Tuesday, January 12, 2010

Pondering Olympus E-P1 and Panasonic Lumix G 20mm / F1.7 Asph.


Path, originally uploaded by jiihaa.

Frosted forest, originally uploaded by jiihaa.

A shop in Finland is currently selling the combo of E-P1 and the Panasonic 20 mm f/1.7 pancake lens for 800 euro. Also VF-1 is included (the optical viewfinder). And as a bonus, you get the flash unit FL-14 for free from a Olympus promotion (valid until January 31, 2010).

This seems a rather good deal. The combination of the image-stabilized body of the E-P1 and the f/1.7 lens is very close to my imaginary "Finnish winter camera", (almost) able to shoot handheld in available light this time of the year. Basically, it provides an improvement of 2.5 - 3.5 stops over the Panasonic LX3, if you estimate that ISO 400 (or 800) on the E-P1 is the same as ISO 100 on the LX3.

The images shown here were taken with a mini-tripod and the LX3. It would be possible to get rid of the mini-tripod with the E-P1 and shoot handheld only.

But I'm still debating. I like to keep things simple, and the LX3 is a simple tool to use. Learning yet another tool doesn't seem an attractive proposition at this moment.
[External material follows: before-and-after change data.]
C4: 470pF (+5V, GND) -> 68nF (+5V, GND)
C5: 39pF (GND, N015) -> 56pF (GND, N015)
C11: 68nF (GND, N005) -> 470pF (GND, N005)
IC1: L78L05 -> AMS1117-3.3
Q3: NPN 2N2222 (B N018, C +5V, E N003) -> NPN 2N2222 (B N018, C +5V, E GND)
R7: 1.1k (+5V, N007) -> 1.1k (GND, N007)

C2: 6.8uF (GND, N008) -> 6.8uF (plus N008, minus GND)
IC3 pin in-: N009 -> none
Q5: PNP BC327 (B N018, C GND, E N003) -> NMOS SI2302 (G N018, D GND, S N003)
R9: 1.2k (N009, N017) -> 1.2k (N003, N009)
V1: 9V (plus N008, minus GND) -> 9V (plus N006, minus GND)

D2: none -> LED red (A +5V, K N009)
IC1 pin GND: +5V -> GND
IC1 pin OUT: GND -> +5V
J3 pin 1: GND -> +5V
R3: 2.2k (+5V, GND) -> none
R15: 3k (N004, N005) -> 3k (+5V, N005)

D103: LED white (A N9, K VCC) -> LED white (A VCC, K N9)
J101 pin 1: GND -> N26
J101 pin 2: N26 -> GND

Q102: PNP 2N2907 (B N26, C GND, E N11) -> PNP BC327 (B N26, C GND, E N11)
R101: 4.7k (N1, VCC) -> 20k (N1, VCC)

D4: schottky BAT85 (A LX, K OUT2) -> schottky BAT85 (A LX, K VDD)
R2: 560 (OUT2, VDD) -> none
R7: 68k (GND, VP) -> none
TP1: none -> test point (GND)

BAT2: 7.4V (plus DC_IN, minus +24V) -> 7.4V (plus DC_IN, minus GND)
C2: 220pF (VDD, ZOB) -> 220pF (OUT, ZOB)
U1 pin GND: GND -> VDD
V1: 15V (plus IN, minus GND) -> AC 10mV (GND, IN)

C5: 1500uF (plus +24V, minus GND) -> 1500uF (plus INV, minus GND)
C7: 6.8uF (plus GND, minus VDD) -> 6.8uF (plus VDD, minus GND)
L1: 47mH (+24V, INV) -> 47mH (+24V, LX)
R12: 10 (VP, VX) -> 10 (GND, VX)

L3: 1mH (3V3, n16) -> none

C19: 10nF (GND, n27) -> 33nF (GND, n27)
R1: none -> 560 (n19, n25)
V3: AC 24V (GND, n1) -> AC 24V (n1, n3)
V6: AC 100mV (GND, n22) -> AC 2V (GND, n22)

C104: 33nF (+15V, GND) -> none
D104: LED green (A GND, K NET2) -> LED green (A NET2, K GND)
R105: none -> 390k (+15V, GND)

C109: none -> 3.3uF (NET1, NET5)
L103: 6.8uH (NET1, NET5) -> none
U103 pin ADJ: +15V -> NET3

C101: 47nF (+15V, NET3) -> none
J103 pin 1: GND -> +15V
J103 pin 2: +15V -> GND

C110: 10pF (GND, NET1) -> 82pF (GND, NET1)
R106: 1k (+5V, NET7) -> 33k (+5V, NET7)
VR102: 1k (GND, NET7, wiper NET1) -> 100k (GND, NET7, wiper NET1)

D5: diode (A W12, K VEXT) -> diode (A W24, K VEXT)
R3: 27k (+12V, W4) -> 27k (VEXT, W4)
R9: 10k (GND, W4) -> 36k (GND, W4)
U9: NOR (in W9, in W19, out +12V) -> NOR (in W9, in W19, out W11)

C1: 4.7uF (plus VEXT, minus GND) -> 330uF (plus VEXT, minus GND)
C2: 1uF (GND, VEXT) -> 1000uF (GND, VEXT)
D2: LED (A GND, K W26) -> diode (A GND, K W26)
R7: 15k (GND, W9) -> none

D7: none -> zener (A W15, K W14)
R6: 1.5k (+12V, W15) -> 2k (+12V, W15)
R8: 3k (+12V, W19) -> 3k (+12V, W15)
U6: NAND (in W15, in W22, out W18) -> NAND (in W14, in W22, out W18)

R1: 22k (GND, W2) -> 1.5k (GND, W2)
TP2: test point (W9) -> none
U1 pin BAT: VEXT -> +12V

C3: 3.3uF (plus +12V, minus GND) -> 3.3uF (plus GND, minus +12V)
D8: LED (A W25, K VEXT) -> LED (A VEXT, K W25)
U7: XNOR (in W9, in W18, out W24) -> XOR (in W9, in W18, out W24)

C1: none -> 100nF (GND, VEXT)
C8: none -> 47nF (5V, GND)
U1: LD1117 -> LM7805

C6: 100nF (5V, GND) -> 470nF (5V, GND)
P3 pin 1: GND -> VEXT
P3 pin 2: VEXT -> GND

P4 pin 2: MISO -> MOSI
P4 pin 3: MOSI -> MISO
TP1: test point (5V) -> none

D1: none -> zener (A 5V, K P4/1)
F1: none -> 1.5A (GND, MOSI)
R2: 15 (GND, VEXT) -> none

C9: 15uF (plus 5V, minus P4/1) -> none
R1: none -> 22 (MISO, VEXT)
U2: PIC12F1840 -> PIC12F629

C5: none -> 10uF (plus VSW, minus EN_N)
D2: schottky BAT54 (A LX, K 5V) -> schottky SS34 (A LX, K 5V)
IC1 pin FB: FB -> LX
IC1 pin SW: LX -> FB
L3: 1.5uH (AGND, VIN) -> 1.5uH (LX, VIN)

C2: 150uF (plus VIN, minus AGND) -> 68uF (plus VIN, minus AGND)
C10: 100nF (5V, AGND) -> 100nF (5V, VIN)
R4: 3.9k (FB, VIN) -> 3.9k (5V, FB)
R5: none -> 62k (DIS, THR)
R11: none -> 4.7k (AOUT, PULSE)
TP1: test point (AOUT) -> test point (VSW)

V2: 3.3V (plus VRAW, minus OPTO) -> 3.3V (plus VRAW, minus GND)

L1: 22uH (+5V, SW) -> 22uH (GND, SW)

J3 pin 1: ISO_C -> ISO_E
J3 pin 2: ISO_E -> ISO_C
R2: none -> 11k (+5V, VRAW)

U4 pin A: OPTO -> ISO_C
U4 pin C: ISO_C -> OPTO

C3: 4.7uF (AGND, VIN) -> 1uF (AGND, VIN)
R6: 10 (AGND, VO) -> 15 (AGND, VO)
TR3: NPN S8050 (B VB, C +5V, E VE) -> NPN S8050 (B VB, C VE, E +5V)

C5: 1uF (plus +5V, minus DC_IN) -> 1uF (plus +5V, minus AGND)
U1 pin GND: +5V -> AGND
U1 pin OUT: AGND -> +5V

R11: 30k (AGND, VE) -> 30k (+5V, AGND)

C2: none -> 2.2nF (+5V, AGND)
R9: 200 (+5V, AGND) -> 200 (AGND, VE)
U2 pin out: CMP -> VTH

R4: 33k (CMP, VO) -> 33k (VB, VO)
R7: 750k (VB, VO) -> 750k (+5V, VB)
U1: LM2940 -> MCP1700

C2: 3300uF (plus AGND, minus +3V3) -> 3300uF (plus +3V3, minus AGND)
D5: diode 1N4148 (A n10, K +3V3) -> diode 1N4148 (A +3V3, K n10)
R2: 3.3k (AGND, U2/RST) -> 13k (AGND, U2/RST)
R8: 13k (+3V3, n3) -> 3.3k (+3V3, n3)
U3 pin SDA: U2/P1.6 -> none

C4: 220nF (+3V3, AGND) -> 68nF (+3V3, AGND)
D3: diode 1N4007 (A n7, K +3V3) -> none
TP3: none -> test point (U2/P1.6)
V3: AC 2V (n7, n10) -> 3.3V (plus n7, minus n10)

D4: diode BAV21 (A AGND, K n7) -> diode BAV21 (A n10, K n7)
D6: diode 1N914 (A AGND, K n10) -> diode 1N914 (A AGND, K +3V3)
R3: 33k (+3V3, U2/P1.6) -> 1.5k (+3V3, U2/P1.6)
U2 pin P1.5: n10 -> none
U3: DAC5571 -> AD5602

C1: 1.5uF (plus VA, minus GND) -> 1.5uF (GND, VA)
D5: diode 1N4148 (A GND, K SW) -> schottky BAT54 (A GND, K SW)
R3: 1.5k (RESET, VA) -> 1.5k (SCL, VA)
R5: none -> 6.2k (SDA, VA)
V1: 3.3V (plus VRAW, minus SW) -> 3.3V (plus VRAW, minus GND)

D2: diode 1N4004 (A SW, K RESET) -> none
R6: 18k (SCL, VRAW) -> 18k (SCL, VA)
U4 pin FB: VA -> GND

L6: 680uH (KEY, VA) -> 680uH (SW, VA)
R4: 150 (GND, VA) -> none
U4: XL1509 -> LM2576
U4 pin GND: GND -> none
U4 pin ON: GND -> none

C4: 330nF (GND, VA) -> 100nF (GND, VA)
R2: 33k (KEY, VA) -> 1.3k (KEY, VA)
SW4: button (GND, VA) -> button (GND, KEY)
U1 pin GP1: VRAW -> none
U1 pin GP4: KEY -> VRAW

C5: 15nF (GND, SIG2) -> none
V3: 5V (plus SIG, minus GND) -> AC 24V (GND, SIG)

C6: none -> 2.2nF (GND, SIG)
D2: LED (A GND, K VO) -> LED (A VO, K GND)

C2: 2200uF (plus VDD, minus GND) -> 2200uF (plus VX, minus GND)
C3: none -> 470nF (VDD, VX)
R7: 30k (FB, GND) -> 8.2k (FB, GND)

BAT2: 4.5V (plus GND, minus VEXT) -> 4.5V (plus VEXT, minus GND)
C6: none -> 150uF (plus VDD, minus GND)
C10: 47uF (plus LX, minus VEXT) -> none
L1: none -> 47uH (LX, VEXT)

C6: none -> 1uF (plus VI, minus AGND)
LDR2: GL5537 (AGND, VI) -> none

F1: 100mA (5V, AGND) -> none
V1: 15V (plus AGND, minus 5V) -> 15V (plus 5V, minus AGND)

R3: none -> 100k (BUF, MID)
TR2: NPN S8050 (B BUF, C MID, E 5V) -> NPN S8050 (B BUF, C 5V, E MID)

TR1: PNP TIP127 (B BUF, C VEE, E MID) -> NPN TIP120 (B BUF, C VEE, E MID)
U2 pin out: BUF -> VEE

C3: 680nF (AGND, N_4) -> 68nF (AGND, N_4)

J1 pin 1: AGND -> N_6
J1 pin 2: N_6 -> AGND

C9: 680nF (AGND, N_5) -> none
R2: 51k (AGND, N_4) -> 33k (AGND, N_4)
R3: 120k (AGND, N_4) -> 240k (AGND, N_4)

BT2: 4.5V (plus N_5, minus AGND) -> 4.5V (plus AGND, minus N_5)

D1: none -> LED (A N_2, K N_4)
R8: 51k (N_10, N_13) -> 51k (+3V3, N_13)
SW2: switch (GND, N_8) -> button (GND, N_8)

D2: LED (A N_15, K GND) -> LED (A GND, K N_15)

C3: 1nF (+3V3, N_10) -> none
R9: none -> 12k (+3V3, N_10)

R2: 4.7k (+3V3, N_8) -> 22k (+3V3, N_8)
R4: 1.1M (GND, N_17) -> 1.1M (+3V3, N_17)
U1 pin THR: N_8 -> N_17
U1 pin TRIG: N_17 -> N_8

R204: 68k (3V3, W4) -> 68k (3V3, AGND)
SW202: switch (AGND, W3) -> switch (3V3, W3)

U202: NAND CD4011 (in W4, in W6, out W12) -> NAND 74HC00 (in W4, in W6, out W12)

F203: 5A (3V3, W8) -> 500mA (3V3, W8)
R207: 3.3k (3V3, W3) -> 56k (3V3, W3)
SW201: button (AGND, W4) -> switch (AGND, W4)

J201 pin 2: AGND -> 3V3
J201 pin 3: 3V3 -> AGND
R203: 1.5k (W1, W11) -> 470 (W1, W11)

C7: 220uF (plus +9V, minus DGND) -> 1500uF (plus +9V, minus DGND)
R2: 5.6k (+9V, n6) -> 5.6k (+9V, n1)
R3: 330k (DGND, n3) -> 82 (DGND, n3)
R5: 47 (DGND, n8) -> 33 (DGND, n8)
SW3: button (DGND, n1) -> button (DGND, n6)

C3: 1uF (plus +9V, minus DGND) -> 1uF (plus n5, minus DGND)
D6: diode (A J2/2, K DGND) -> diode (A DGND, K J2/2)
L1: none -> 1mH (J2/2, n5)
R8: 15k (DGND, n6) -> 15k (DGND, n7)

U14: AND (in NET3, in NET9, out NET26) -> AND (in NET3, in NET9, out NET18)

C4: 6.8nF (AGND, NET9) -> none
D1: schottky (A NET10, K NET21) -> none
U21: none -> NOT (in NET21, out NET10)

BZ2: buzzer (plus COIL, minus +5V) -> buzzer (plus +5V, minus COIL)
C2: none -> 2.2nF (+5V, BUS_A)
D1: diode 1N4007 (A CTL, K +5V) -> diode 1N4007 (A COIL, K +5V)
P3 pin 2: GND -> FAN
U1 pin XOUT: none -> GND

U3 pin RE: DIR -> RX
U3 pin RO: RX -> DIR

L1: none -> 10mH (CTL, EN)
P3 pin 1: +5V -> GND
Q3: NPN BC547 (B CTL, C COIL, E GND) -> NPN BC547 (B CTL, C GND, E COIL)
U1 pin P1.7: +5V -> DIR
But... I'm still debating.

2 comments:

Markus Spring said...

The colors and the motion blur in #1 work very well for me.
I understand your rationalizing about the E-P1: Usable high-iso is really good for some geographic areas, where (as a working person) you don't get too much of daylight during considerable parts of the year. And the combo still would be pocketable... The only thing you loose is the zoom, but that could be added in form of another prime later on. And of course - 20mm is more a normal focal length instead of the wideangle you were using quite often in your images.


If I wouldn't have invested that much in my SLR (which delivers good results, yet is heavy and bulky) I would see this definitely as a tempting opportunity.

Juha Haataja said...

One of the possibilities of the E-P1 would be to use my old Minolta MD lenses (with an adapter), this also interests. But have to see.

I expect to see one ISO stop improvement in the micro 4/3 cameras within two years, so at that stage the cameras would be really, really good for my purposes. And some nagging details would be probably fixed.